I want an AU where Ron, completely convinced that he’s overshadowed by all his brothers and will never be as remarkable or as well-recognised as any of them, just accidentally achieves all of their major life goals without noticing. They’re all super jealous and think of him as The Golden Brother and he’s completely clueless.
I’m not sure this is an AU to be honest. I mean:
Bill Weasley: Curse-breaker, works for Gringotts breaking into cursed tombs and distributing valuables to heirs. Ron Weasley both broke into Gringotts itself and destroyed the ultimate cursed object, a Horcrux. Check.

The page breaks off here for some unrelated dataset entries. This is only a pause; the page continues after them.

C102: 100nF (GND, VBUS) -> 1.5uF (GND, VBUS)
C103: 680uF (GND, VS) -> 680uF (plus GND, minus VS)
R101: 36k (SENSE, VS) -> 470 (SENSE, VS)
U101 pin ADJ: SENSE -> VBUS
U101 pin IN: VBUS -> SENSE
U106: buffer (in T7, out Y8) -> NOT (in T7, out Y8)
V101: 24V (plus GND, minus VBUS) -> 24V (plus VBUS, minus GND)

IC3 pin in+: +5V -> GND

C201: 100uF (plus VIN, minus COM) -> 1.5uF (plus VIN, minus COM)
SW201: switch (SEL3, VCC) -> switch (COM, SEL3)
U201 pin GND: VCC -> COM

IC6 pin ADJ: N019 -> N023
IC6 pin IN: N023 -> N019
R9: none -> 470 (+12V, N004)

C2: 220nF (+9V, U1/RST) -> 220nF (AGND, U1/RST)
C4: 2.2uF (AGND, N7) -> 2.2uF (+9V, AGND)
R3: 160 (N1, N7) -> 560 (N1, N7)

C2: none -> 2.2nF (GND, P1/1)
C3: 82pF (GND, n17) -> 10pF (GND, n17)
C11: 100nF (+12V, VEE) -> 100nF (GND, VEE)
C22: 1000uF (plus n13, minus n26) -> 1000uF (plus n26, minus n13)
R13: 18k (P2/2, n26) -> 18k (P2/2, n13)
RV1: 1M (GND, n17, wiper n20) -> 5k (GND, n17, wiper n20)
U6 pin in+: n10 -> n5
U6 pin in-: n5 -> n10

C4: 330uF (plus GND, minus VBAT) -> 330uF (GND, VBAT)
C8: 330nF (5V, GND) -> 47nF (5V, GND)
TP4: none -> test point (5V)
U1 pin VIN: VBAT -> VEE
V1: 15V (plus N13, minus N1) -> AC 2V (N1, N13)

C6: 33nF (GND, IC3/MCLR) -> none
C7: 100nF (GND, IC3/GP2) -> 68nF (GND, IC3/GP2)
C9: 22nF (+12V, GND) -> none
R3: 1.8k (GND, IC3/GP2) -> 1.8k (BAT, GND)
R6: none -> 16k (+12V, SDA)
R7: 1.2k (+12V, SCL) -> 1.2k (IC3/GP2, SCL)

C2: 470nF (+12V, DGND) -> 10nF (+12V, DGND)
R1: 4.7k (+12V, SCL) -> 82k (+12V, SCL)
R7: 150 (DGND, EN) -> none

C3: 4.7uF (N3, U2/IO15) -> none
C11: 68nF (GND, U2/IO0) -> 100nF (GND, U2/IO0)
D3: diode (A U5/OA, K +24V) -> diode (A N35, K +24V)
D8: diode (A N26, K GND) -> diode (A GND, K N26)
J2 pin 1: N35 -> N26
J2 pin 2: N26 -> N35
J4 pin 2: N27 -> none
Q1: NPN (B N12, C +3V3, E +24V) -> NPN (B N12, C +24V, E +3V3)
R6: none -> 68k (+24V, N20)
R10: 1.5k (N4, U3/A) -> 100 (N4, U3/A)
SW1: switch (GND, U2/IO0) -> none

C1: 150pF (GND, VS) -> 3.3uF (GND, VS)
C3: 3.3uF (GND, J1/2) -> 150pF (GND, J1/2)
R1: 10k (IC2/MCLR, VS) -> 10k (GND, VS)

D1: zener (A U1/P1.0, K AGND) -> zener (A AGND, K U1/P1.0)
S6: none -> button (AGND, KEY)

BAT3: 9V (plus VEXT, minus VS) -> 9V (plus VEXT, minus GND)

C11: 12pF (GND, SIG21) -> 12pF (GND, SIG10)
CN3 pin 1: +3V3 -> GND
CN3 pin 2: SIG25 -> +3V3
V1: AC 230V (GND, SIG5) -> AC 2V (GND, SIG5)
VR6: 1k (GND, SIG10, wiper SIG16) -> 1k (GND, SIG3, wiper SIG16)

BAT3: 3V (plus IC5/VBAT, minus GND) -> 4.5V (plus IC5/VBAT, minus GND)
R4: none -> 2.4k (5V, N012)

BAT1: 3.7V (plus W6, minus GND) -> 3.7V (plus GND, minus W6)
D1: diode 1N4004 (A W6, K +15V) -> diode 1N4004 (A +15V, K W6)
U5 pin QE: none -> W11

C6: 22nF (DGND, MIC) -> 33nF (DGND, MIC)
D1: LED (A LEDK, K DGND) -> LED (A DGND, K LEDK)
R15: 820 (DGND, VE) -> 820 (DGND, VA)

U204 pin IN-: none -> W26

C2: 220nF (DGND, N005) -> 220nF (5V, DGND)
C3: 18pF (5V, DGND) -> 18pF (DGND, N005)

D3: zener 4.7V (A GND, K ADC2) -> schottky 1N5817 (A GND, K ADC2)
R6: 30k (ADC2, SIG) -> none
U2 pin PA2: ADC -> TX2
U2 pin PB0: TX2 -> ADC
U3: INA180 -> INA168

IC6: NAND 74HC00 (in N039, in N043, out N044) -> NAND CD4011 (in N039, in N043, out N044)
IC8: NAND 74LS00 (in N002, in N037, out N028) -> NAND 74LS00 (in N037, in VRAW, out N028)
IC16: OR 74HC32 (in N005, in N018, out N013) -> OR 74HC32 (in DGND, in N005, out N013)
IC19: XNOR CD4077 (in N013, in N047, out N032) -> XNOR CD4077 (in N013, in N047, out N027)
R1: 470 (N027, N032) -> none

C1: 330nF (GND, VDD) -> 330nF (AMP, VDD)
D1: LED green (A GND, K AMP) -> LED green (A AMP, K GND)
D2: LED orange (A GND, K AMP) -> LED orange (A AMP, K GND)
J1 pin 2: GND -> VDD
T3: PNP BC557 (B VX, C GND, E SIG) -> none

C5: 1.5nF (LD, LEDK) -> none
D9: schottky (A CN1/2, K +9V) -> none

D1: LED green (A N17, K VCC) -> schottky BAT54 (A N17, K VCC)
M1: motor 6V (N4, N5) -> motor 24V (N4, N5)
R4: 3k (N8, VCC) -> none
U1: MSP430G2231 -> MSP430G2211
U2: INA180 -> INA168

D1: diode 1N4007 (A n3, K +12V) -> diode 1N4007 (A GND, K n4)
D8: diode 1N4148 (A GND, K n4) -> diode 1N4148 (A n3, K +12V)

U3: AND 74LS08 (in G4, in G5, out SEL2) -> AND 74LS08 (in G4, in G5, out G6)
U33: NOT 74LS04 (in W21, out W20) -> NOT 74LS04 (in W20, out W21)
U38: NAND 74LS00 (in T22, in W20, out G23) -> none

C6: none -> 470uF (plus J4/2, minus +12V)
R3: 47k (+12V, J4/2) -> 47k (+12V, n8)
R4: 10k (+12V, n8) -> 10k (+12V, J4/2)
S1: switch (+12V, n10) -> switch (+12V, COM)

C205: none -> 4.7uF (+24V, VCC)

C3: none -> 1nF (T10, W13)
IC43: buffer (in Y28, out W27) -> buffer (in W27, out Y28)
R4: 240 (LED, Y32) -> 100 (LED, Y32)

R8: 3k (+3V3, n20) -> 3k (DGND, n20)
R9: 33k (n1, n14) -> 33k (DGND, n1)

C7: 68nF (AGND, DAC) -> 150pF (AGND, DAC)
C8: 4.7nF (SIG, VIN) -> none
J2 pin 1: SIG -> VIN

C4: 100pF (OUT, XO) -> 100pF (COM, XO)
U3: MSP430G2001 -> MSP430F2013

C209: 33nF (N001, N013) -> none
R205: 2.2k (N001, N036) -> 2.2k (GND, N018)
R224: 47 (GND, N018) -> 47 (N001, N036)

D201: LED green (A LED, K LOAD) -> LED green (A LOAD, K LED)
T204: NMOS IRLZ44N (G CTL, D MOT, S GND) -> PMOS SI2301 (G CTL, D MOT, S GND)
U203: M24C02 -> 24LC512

Charlie Weasley: Aforementioned dragon stuff. Check.
Percy Weasley: Social climber, status seeker, desperate for attention and approval from his superiors. Ron: Literally married to the actual Minister of Magic. Check.
Someone else add on to this with Weasley-twin eclipsing stunts and hijinks, I’m sure there are some but my brain isn’t thinking of them right now.
Charlie:
The twins had it worse than anyone.
They wanted to be the worst troublemakers Hogwarts has ever seen?
Ron stole a flying car, flew it from London to Scotland (breaking the international statute of secrecy so many times in the process), and then crashed it into the Whomping Willow. In his second year.
They wanted to use the Marauders Map to learn all the secrets of Hogwarts castle?
Ron helped discover the entrance to the Chamber of Secrets, managed to sneak into the Slytherin common room and had weekly meetings in the Room of Requirement. Oh, and he also managed to top it all of by discovering the secret of the Marauders Map itself.
They wanted to at least make sure that they ended their last year at Hogwarts as the main talking point in the school— y’know, since they put so much effort into all those cool pranks and things?
Ron only goes and takes part in a battle at the Ministry of Magic, during which actual Lord fucking Voldemort shows up and posesses his best friend, safely ensuring that nobody’s going to be talking about that cool swamp the Weasley twins made anymore.
One of the main reasons they started Weasley’s Wizard Wheezes was that they knew that Ron wasn’t interested in starting a business and so was unlikely to one-up them in that regard (and then he ended up becoming a partner in the business…)
For years, whenever Ginny confided in her older brothers about her crush on Harry, it was a running joke with all of them except Ron (who never knew about it) to tell her that she’d better get a move on, whatever happened, lest Ron steal her dream too and propose to Harry.
I’m rereading prisoner of azkaban and fully appreciating how wild it is that of all the people ron could have made friends with, it’s the guy whose parents were murdered by his pet rat.